WordPress has fixed a number of security vulnerabilities, including one that could lead to remote code execution on vulnerable installations. WordPress 3.6.1 is the new, updated release that contains the fixes and also includes some non-security bug fixes and stability changes.
The most serious security issue fixed in WordPress 3.6.1 is a remote-code execution vulnerability related to the way that the software handles certain PHP objects. The vulnerability was discovered by a researcher named Tom Van Goethem, who reported it to WordPress in April. It took five months for the fix to appear in a WordPress release. The bug has to do with the way that WordPress deals with some serialized input.
WordPress says the change in 3.6.1 will “Block unsafe PHP unserialization that could occur in limited situations and setups, which can lead to remote code execution.” The description of the vulnerability from Van Goethem is a bit more detailed.
“Another type of vulnerability that an attacker can exploit when his data is run through the
unserialize() function, is “PHP Object Injection”. In this case, object-types are unserialized, allowing the attacker to set all the properties of the object to his choice. When the object’s methods are called, this could have some effect (e.g. removing some file), and as the attacker is able to choose the properties of the object, he might be able to remove a file of his choice,” Van Goethem wrote in an explanation of the bug.

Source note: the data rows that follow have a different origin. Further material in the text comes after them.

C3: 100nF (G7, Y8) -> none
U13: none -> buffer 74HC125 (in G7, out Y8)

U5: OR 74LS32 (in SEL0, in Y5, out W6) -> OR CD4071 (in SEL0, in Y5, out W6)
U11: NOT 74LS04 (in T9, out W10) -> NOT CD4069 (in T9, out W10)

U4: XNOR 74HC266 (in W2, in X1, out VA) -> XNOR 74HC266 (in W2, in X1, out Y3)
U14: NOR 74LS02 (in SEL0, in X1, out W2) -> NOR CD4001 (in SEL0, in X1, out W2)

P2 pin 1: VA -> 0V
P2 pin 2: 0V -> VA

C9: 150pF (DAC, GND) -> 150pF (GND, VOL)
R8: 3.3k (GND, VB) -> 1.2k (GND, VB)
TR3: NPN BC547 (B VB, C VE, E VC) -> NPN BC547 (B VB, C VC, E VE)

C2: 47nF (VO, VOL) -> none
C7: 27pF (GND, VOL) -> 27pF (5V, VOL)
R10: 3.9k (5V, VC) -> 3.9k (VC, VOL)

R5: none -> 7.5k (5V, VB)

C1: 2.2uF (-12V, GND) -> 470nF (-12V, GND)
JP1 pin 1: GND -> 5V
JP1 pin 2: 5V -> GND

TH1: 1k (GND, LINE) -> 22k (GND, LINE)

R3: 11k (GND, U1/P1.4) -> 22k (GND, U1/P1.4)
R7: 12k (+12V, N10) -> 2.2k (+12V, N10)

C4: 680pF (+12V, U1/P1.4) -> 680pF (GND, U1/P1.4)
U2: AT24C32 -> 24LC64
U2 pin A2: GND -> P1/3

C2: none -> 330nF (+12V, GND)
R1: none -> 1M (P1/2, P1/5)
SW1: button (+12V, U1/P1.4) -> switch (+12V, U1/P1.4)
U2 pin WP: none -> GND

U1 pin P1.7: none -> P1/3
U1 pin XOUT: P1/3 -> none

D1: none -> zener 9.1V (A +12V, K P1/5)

“Do not pass untrusted user input to unserialize(). Unserialization can result in code being loaded and executed due to object instantiation and autoloading, and a malicious user may be able to exploit this. Use a safe, standard data interchange format such as JSON (via json_decode() and json_encode()) if you need to pass serialized data to the user.”
In addition to the PHP vulnerability, WordPress 3.6.1 also includes fixes for two other security vulnerabilities:
- Link Injection / Open Redirect: Fix insufficient input validation that could result in redirecting or leading a user to another website.
- Privilege Escalation: Prevent a user with an Author role, using a specially crafted request, from being able to create a post “written by” another user.
WordPress also made a change to the software that is designed to make cross-site scripting attacks on WP installations more difficult. The change modifies “security restrictions around file uploads to mitigate the potential for cross-site scripting. The extensions .swf and .exe are no longer allowed by default, and .htm and .html are only allowed if the user has the ability to use unfiltered HTML.”